- Born: March 24, 1943 (age 83)
- Education: Oregon State University, B.S. 1965: Stanford University (Ph.D. 1970); Stanford University (Postdoctoral Fellow)
- Known for: Site-directed spin labeling
- Scientific career
- Fields: Biochemistry of vision
- Institutions: University of California, Los Angeles thesis_title =
- Doctoral students: Linda Columbus

= Wayne L. Hubbell =

American biochemist

Wayne L. Hubbell (born 24 March 1943) is an American biochemist and member of the National Academy of Sciences. He is Professor of Biochemistry and Jules Stein Professor of Ophthalmology at the University of California, Los Angeles. His research focuses on the visual system, and is primarily supported by a grant from the National Eye Institute.

==Research==

Dr. Hubbell has studied the relationship between the molecular structure of protein and the conformational changes that control its function. Of particular interest are membrane proteins that behave as "molecular switches", i.e., proteins whose structures are switched to an active state by a physical or chemical signals. An example is light-activated rhodopsin, the visual pigment in photoreceptor cells of the retina.
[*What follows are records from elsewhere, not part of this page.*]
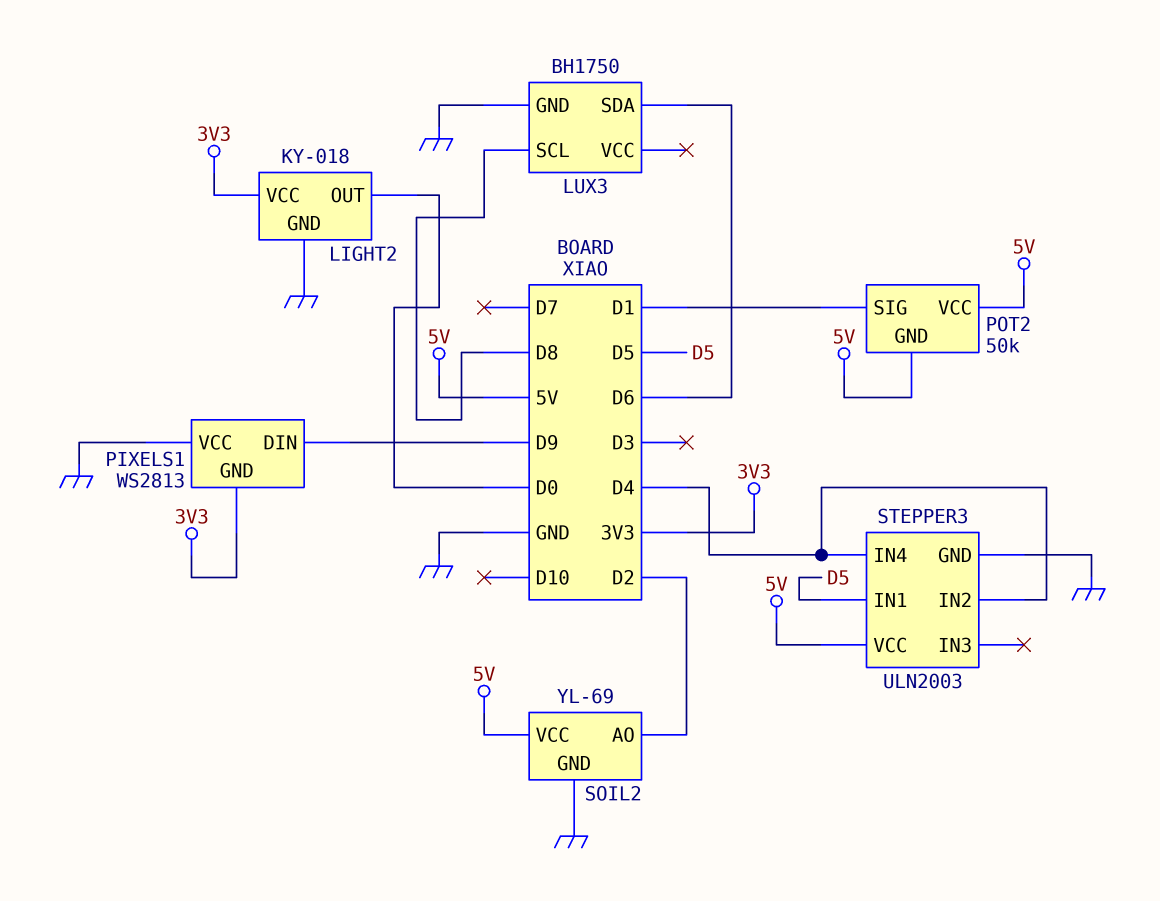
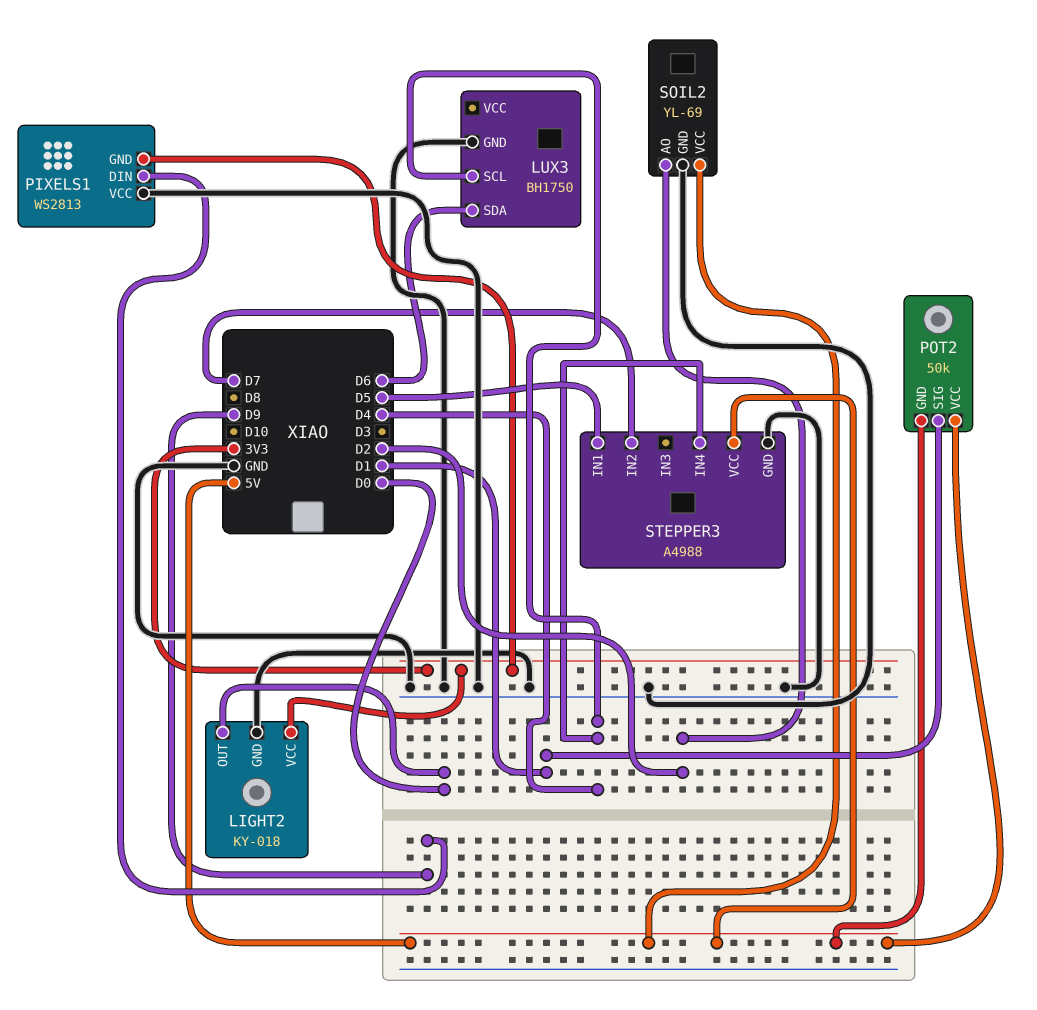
LUX3 pin SCL: D8 -> D4
STEPPER3: ULN2003 -> A4988
STEPPER3 pin IN2: D4 -> D7

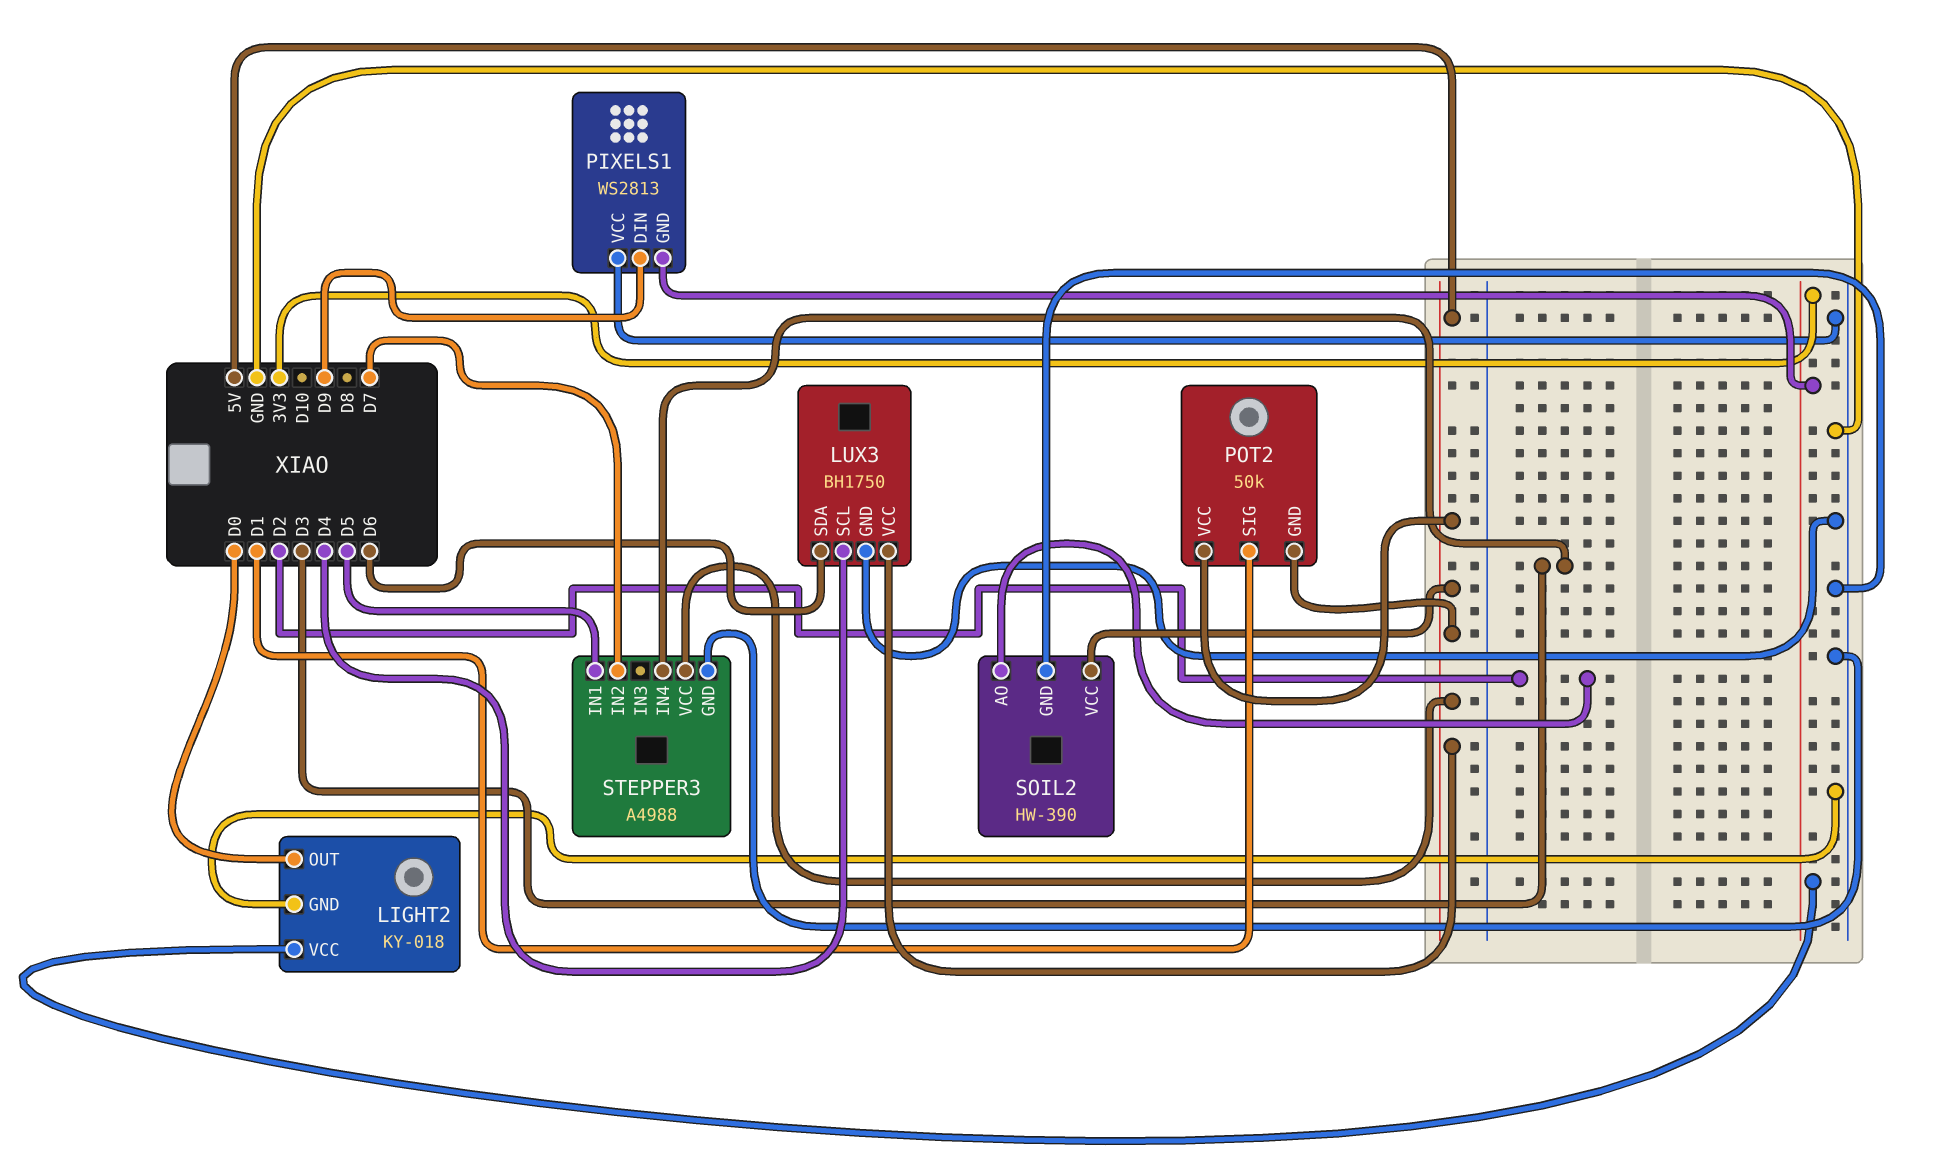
LUX3 pin VCC: none -> 5V
SOIL2: YL-69 -> HW-390
STEPPER3 pin IN4: D4 -> D3

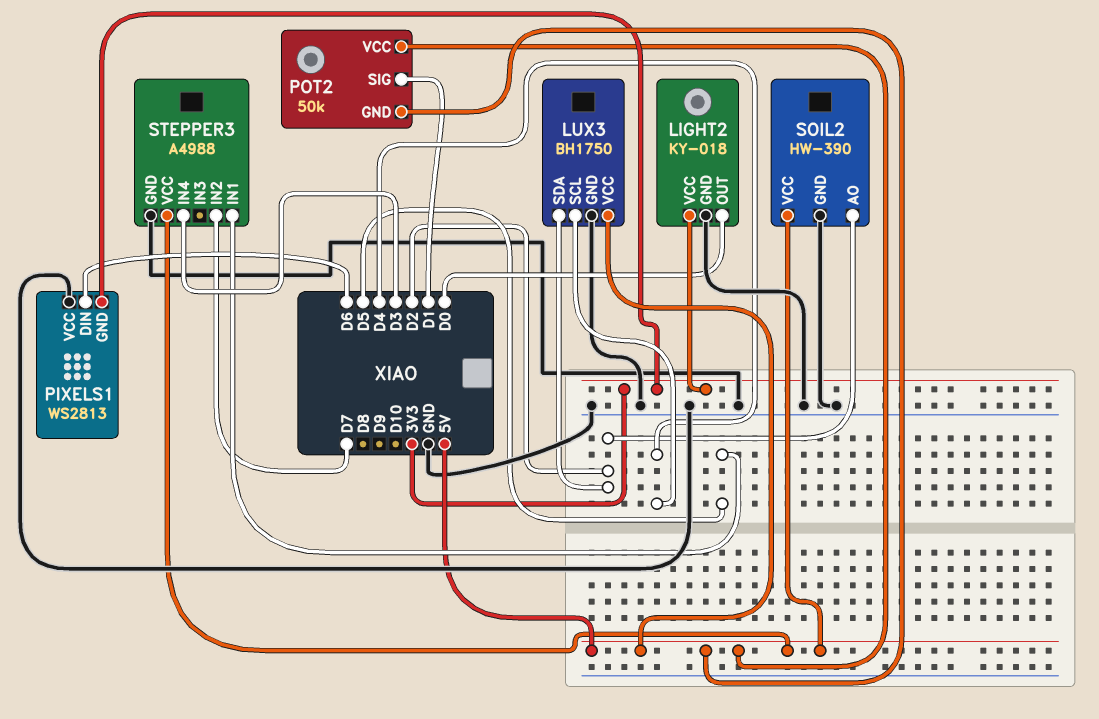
LUX3 pin SDA: D6 -> D2
PIXELS1 pin DIN: D9 -> D6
The goal is to elucidate the structure of rhodopsin, the mechanism of the molecular switch, and regulation of this switch by associated proteins, transducin and arrestin.

Dr. Hubbell's research also includes structure and function relationships in water-soluble proteins such as the lens protein, a-crystallin, and the retinoid carrying proteins which transport vitamin A throughout photoreceptor cells.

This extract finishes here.